Without over-indulging in armchair generalship, we can also note that nothing about the surge strategy forecloses such other options, but that once we’ve followed McCarthy, or followed George Will or followed Nancy Pelosi, out of Afghanistan (or Iraq), it would likely take a cataclysm, or two, to bring us back. As or more important, even if we were ready now to declare the no-confidence, no-trust, no-return point with Mr. Obama as well as with the generals whose credibility far exceeds his, the answer on Afghanistan may not be as simple as looking for the quickest possible exit. We may determine, contrary to Will and McCarthy, but without any excessive confidence in this president, that the war in Afghanistan will have to be won sooner or later, not least for the sake of countries like Pakistan or Iran that, in Will’s phrase, “really matter.” Supporting our current CinC might therefore remain necessary, if not with full confidence in his ability to fight and win the real war, then in the determination to maintain our position and our relative freedom of movement while we await a more coherent and effective policy under some successor.
Similarly, even if Will and McCarthy are right that a nation-building – or, more accurately, state-building – counterinsurgency in Afghanistan is doomed to failure, turning on the proverbial dime could magnify the difficulties and costs of retreat. Under this president, in conditions of demonstrably uncertain and unpredictable leadership, amidst destruction of morale and with political divisions widening on all sides, a withdrawal under fire from the Afghanistan front could turn into a rout on the way to strategic chaos. The principal aim of this surge is to suppress the insurgency while giving Afghan and Pakistani security forces a chance to find their feet. If even this limited, two-year objective is unattainable, then it’s worth the investment to find out, and, even in the worst case, it will make the withdrawal of US and allied forces safer and easier – in effect as a feint that helps to secure our lines of retreat – while we prepare judiciously for what comes next.
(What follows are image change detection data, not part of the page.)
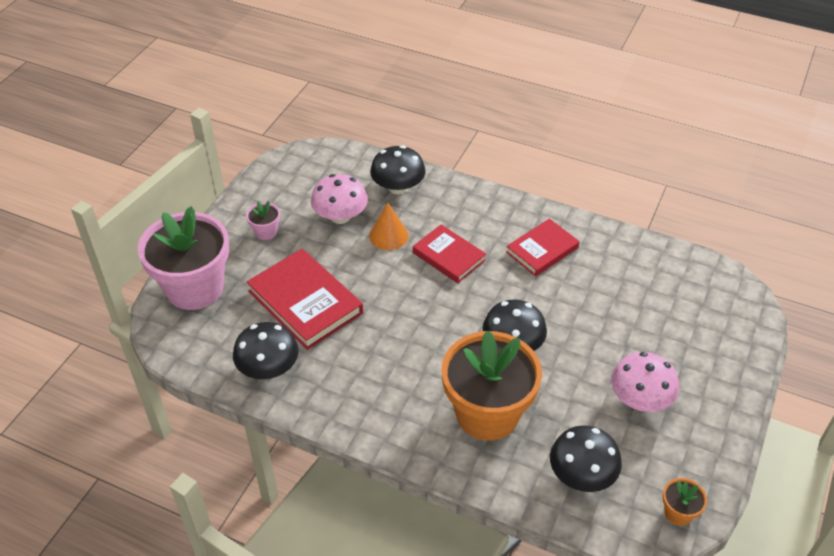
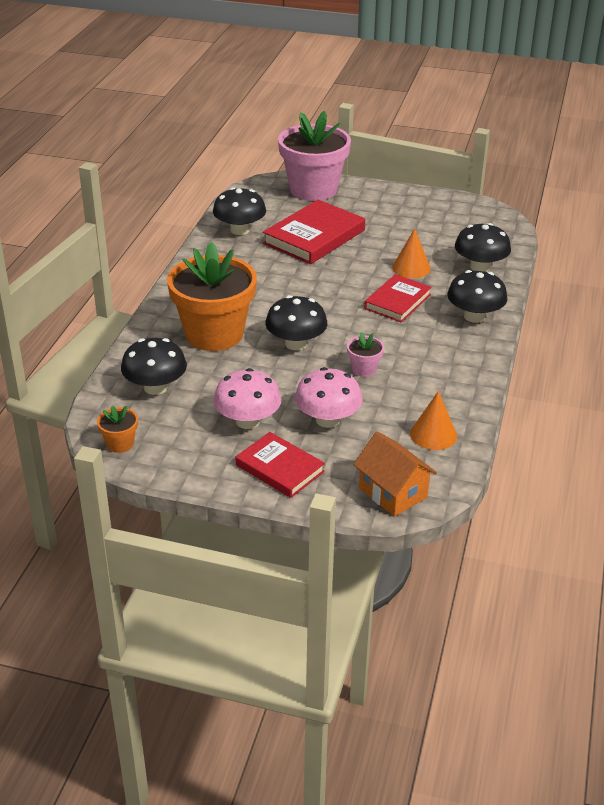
camera: 80 degrees right, 10 degrees down
(266, 232) = (389, 210): pink flower pot -> pink flower pot (364, 369)
(340, 216) = (425, 241): pink mushroom -> pink mushroom (327, 419)
(482, 208) = (474, 316): none -> black mushroom
(542, 250) = (430, 355): red book -> red book (280, 468)
(659, 269) = (433, 434): none -> orange cone
(737, 309) = (392, 492): none -> orange house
Finally, we should be prepared for uncertainty and disagreement over which case – best, worst, muddled – seems to be developing at any given time. From the very beginning of the War on Terror, and in another sense for much longer, imperfect conclusions and “half-measures” have in fact suited an American grand strategy this is appropriately defensive – one might say conservative – regarding an economically and militarily preponderant position in the world. There may not be much political profit for conservatives in such an approach. It may seem to entail the sacrifice of a passing opportunity to make things harder for a despised president, but the only alternative would be to adopt a new and radical view of political opposition, in the absence of any pretext greater than disagreement and suspicion, while abandoning precepts and commitments that go back to the Cold War or further, including especially a steadfastness in pursuit of the American interest beyond party.
Bad may yet come to even-worse. Obama’s “war of necessity” may turn unnecessary sometime between this afternoon and the end of his term in office, or it may fall apart for some other reason, and a humiliating retreat may commence, bringing new horrors in its wake. Even then, conservatives who fought all along for a stronger, broader, and more clear-eyed commitment can at least ask, “Who lost Afghanistan?” or “Who lost Central Asia?” or “Who lost the War on Terror?” without having to point to themselves, without having broken faith, and with something to offer afterward other than a search for the next defeat.